Since the project generates a positive NPV, the company should buy the system.
Initial Investment = $270,000
Annual cash inflows = $43,470
Expected period = 8 years
Cost of capital = 5.5%
To make the investment a profitable one, Sterling Wetzel’s return on investment should be above the cost of capital of 5.5%.
Internal rate of return is that rate at which the present value of cash outflows equals to present value of cash inflows.
At the internal rate of return, the Net Present Value (NPV) is zero.
So, using trial and error approach,
We calculate the NPV at a discount rate higher than the 5.5%.
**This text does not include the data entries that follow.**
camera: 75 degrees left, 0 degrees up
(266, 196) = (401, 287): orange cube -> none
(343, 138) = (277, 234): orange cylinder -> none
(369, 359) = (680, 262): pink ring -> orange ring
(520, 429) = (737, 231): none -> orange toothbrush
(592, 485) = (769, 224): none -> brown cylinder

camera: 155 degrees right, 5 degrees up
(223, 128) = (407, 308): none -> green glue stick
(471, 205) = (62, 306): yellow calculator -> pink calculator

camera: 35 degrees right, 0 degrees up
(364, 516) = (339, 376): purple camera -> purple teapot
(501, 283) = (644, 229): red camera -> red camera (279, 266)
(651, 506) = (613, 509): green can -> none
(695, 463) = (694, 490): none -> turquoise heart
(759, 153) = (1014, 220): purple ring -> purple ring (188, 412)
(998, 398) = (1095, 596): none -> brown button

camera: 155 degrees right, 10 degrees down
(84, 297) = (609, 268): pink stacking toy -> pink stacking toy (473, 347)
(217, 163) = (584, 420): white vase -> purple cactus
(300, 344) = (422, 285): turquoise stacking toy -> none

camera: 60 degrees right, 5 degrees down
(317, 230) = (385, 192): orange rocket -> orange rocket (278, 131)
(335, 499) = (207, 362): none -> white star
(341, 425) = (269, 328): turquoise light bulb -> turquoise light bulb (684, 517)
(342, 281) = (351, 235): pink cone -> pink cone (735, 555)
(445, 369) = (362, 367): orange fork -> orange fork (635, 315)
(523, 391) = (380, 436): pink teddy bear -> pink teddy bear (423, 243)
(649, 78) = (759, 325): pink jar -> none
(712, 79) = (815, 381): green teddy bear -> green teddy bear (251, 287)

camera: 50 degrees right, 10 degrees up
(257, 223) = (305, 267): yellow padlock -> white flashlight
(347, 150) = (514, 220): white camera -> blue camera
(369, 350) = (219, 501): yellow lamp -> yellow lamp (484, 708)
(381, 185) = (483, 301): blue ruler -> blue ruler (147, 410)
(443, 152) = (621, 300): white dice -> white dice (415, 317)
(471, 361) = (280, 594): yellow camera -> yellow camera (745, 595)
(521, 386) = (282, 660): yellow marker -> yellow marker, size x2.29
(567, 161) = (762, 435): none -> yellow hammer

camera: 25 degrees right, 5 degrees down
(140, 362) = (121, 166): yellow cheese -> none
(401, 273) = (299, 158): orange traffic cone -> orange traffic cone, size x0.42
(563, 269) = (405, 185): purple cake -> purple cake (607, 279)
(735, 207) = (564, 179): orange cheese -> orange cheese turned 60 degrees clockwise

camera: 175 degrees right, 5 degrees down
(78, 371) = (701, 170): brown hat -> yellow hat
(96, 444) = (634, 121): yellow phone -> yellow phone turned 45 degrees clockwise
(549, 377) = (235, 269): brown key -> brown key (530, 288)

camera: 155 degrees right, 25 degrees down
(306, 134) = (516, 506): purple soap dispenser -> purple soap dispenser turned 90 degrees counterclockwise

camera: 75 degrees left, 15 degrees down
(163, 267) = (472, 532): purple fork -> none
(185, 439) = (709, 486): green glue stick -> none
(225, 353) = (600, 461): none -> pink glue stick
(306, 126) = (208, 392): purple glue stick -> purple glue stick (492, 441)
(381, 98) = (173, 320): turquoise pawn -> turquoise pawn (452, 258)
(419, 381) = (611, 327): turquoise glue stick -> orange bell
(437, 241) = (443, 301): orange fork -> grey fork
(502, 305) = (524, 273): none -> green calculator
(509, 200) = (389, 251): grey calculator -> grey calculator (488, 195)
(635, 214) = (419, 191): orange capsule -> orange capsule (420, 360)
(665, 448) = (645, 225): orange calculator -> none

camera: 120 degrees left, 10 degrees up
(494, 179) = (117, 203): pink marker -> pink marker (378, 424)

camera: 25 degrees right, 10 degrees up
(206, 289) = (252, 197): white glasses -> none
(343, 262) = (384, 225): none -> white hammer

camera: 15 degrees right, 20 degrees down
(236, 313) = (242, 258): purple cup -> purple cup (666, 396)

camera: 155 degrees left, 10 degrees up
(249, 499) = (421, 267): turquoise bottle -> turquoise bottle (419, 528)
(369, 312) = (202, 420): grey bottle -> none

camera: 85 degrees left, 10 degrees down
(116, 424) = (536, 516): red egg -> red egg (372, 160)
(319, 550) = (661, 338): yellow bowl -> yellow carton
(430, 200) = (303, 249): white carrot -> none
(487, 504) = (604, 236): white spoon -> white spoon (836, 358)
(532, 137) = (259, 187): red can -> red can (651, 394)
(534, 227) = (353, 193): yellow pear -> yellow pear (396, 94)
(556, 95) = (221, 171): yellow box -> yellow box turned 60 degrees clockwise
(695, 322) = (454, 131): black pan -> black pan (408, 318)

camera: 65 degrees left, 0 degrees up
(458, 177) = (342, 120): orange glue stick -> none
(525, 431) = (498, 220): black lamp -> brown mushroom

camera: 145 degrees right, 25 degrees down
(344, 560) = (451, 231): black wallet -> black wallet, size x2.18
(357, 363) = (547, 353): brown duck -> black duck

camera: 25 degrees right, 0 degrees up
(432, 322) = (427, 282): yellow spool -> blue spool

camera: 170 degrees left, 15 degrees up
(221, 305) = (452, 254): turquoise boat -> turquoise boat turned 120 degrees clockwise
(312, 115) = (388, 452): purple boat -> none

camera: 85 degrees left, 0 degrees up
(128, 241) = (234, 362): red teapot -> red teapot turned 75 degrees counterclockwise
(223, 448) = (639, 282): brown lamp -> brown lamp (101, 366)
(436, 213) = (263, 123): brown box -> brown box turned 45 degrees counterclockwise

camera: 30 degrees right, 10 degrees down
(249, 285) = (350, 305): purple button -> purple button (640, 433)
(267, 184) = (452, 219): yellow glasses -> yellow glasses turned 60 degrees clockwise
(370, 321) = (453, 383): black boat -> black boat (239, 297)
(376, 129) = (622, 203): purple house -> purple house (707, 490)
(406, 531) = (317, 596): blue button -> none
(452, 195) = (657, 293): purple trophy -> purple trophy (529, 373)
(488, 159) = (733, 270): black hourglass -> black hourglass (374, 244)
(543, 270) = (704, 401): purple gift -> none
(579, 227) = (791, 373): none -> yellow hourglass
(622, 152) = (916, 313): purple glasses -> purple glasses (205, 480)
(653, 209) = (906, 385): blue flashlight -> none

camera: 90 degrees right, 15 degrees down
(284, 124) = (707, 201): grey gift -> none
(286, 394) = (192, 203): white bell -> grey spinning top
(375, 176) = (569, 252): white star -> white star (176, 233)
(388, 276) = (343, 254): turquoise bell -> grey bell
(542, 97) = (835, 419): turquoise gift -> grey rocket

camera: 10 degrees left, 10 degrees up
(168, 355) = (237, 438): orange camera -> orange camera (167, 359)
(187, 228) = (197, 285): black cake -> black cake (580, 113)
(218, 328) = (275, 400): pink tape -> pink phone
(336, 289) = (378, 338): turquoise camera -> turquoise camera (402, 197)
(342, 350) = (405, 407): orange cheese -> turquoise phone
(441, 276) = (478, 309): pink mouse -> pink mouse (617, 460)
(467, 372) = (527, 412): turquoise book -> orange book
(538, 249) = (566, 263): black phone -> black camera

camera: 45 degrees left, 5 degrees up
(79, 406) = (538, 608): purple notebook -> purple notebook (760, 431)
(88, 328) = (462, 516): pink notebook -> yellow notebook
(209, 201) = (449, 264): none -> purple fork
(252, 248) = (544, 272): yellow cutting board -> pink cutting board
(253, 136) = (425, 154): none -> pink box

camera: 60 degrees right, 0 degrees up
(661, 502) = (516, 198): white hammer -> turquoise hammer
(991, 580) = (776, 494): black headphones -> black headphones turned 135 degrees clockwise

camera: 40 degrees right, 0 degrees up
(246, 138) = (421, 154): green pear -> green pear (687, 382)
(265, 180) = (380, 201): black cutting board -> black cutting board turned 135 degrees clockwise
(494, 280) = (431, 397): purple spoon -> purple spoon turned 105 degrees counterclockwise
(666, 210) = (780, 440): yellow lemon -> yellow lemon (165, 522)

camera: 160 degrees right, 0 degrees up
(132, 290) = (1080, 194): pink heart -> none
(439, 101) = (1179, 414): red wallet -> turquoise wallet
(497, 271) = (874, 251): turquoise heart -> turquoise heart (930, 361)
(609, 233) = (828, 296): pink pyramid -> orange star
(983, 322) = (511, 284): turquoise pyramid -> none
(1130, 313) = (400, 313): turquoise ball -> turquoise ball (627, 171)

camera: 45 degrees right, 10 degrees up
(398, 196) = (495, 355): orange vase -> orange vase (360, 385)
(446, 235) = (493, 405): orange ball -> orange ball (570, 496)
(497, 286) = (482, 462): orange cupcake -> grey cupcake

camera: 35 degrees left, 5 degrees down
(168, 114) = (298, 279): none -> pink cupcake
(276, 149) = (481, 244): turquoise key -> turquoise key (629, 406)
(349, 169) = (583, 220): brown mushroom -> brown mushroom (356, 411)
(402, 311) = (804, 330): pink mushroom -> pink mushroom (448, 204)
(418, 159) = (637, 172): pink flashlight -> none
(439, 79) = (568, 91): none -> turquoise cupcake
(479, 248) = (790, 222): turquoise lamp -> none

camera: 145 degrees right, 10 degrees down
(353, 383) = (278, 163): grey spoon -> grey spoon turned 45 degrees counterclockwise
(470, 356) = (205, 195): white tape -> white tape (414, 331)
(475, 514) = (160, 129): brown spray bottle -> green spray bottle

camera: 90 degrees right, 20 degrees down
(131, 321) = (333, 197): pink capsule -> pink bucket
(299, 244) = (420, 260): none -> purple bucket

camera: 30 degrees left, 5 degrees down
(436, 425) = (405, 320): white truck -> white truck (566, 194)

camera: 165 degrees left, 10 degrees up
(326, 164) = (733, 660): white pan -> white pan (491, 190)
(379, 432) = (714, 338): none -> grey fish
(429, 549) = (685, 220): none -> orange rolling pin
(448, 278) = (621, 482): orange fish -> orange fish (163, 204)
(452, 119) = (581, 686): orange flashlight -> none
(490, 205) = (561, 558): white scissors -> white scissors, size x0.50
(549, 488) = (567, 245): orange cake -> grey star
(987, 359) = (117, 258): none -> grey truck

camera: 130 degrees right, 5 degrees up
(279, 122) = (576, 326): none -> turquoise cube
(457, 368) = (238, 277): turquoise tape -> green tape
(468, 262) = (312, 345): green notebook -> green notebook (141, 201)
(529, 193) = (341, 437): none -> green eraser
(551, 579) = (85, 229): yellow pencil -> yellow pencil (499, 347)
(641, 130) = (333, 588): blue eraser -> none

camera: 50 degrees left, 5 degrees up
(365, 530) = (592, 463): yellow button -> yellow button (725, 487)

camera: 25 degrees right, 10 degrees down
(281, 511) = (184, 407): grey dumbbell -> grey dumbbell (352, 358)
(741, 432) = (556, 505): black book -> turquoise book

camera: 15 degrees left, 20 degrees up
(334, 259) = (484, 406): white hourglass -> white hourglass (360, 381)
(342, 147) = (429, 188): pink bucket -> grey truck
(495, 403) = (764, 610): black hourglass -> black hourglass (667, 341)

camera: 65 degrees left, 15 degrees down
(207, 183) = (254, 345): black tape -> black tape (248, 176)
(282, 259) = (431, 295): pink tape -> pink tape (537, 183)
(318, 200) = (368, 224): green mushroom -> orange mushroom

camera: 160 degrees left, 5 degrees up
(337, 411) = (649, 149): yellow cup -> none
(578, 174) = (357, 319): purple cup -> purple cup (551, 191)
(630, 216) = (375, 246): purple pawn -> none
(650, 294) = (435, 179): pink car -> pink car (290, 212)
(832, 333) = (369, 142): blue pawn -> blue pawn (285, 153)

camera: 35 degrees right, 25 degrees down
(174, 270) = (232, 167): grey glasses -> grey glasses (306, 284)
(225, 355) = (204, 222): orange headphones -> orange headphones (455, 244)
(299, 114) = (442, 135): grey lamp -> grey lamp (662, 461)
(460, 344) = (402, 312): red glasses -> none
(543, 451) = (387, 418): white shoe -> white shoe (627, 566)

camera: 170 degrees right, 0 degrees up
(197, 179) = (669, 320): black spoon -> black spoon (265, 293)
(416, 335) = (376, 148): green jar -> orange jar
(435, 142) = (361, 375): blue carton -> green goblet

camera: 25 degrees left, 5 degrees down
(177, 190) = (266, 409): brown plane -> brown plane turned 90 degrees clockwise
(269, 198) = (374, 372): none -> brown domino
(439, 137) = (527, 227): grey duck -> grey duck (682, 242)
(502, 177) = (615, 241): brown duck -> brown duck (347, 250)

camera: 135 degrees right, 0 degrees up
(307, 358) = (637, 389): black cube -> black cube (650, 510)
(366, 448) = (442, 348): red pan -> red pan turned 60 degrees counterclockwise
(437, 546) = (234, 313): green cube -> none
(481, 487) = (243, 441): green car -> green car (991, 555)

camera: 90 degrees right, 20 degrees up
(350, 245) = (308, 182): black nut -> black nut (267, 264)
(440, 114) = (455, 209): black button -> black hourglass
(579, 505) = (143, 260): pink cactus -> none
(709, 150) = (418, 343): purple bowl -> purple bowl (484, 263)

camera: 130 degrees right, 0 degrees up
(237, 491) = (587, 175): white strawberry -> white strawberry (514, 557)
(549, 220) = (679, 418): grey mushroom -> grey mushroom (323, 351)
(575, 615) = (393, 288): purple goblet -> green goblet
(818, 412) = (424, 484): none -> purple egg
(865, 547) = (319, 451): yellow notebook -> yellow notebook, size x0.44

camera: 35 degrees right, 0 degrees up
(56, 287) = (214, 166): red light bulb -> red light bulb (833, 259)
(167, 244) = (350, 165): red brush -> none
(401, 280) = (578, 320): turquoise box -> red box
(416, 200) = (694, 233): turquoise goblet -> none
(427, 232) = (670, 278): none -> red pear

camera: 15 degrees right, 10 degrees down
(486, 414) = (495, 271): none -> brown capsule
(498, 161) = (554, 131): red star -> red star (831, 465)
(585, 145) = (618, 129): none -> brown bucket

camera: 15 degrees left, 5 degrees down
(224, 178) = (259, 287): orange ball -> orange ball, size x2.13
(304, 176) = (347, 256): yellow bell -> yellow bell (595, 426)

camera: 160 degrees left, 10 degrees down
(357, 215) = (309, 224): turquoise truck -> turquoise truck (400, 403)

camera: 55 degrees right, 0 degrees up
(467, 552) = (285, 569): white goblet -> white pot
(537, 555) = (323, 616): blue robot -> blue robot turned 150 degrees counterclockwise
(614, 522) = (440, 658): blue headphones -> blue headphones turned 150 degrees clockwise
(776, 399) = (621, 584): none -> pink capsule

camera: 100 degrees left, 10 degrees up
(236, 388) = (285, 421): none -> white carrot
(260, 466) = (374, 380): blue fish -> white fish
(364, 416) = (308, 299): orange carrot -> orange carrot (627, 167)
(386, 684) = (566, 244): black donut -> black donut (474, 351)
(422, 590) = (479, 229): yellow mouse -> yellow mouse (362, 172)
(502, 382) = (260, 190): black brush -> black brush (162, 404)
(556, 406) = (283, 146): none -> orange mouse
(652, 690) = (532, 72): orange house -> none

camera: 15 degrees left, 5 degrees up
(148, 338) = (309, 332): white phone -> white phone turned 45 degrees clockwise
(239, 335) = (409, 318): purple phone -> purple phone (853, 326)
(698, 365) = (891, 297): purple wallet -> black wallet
Assuming a discount rate of 6%
The NPV = present value of cash inflows – present value of cash outflows
Present value of cash inflows = $43,470 x (P/A, 6%, 8)
= 43,470 x 6.210 = $269,949
Present value of cash outflows = $270,000 x 1 = $270,000
NPV = $269,949- $270,000 = ($51)
Though the NPV is negative at 6% rate, the value shows a slight difference of -$51.
Assuming discount rate of 5%,
Present value of cash inflows = $43,470 x (P/A, 5%, 8)
= 43,470 x 6.463 = $280,947
Present value of cash outflows = $270,000 x 1 = $270,000
NPV = $280,947 - $270,000 = $10,947
Considering the above NPVs at 5% and 6%, the internal rate of return is almost equal to 6%.
Since, the cost of capital is 5.5%, and the investment earns almost 6% internal rate of return, the investment is profitable.